IN 1875, IN THE BIRTHPLACE of temperance, minutes of the Preston Temperance Society show that no women were committee members and that none spoke at meetings. In fact, the only mention of female temperance workers was to thank them ‘for presiding over the tea tables’ (Annual Report 1875: 14). Due to the initial positioning of temperance reform as a moral issue, women were permitted to take part as an extension of their essentially feminine, domestic role, responsible for the well-being and morality of their family and wider society. This work was regarded as largely domestic, but in order to undertake it, female reform workers had to leave the feminised domestic sphere and enter what Megan Smitley terms ‘the feminine public sphere’ (2009: 3). This space was not of the private, feminine domestic, nor was it a public, masculine space.
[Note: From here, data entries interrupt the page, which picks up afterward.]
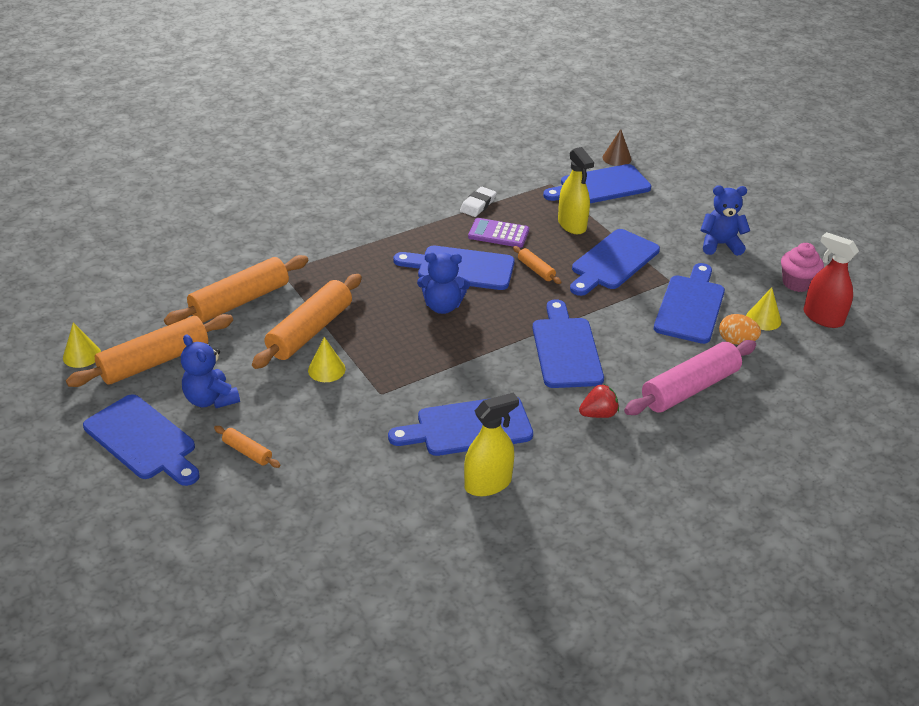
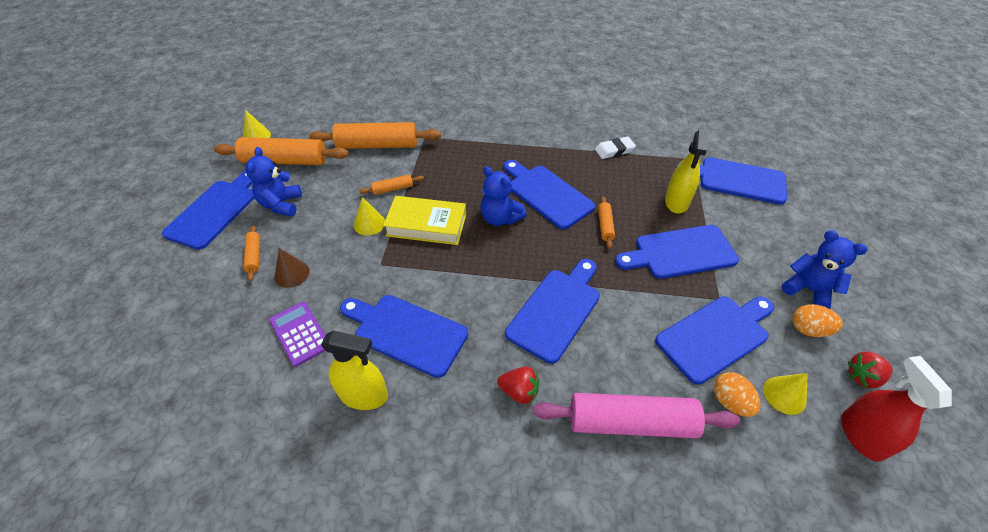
camera: 40 degrees right, 10 degrees up
(143, 440) = (215, 211): blue cutting board -> blue cutting board turned 150 degrees counterclockwise
(310, 331) = (392, 189): orange rolling pin -> orange rolling pin, size x0.47
(383, 343) = (426, 225): none -> yellow book
(498, 234) = (606, 181): purple calculator -> purple calculator (300, 333)
(617, 158) = (777, 162): brown cone -> brown cone (292, 274)
(742, 271) = (808, 329): none -> orange egg
(797, 283) = (862, 377): pink cupcake -> red strawberry

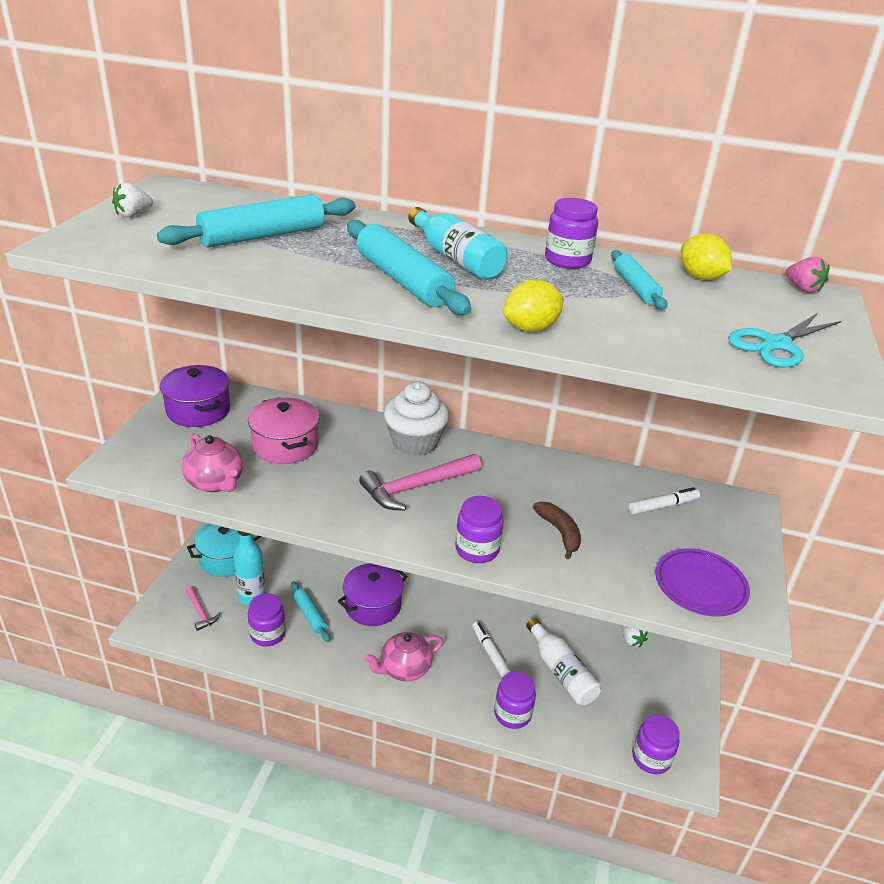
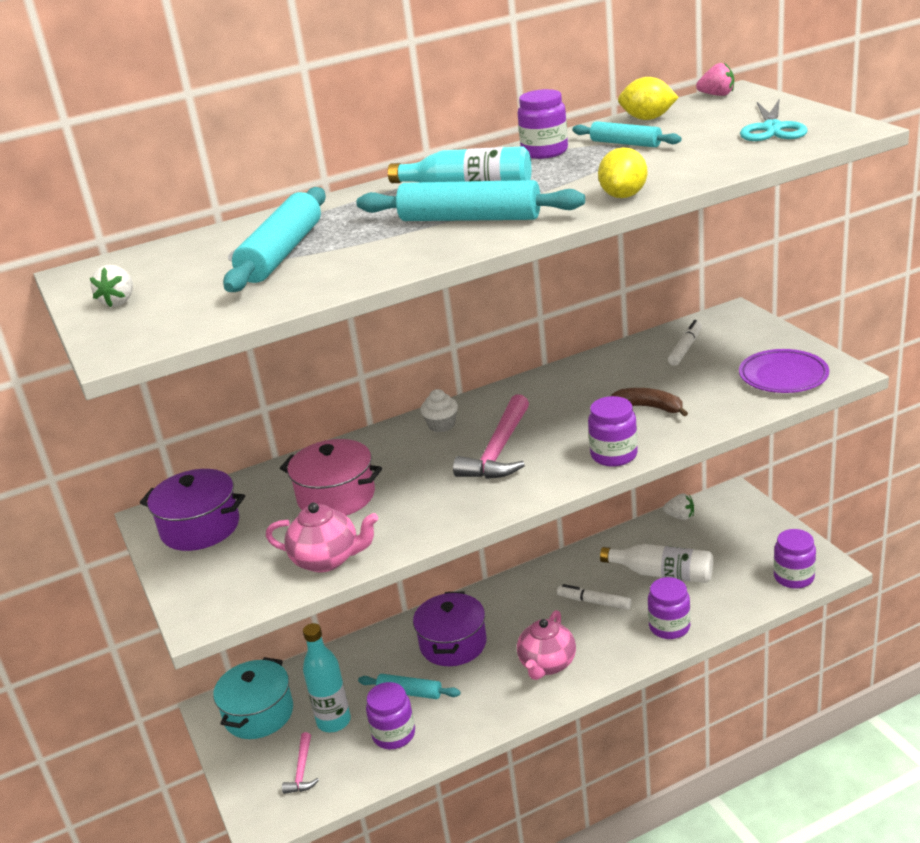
camera: 35 degrees left, 5 degrees down
(200, 612) = (302, 770): pink hammer -> pink hammer turned 75 degrees clockwise
(415, 442) = (441, 425): white cupcake -> white cupcake, size x0.51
Rather, it was a complex space of female-led philanthropy and charity, in which women could undertake reform work and yet retain their reputation and respectability.
To explore the inherent complexity of the relationship between respectability and reform work, this chapter will explore and compare the journals of the two largest femaleonly temperance organisations in the United Kingdom. As I will demonstrate, Wings and the Woman's Signal, as mouthpieces of their respective organisations, the Women's Total Abstinence Union (WTAU) and the National British Women's Temperance Association (NBWTA), function as spaces where debates around the role, place, and respectability of women can be read.
The Schism: Wings and the Woman's Signal
Most women were not granted full membership of temperance organisations and had to undertake their work as part of specific ladies’ committees (Shiman 1986: 194). Meaningful reform work in this male-dominated field was often difficult and thus the British Women's Temperance Society (BWTA) was formed in 1876 as the first national, female-only banner for the undertaking of temperance work. Their journal, the British Women's Temperance Journal (1883–92), was ‘launched in co-operation with the male proprietors and editors of The Crusade,’ a periodical initially connected with the Good Templar order, yet, in a supposedly female-only space, male editorial control remained (Niessen 1994: 272).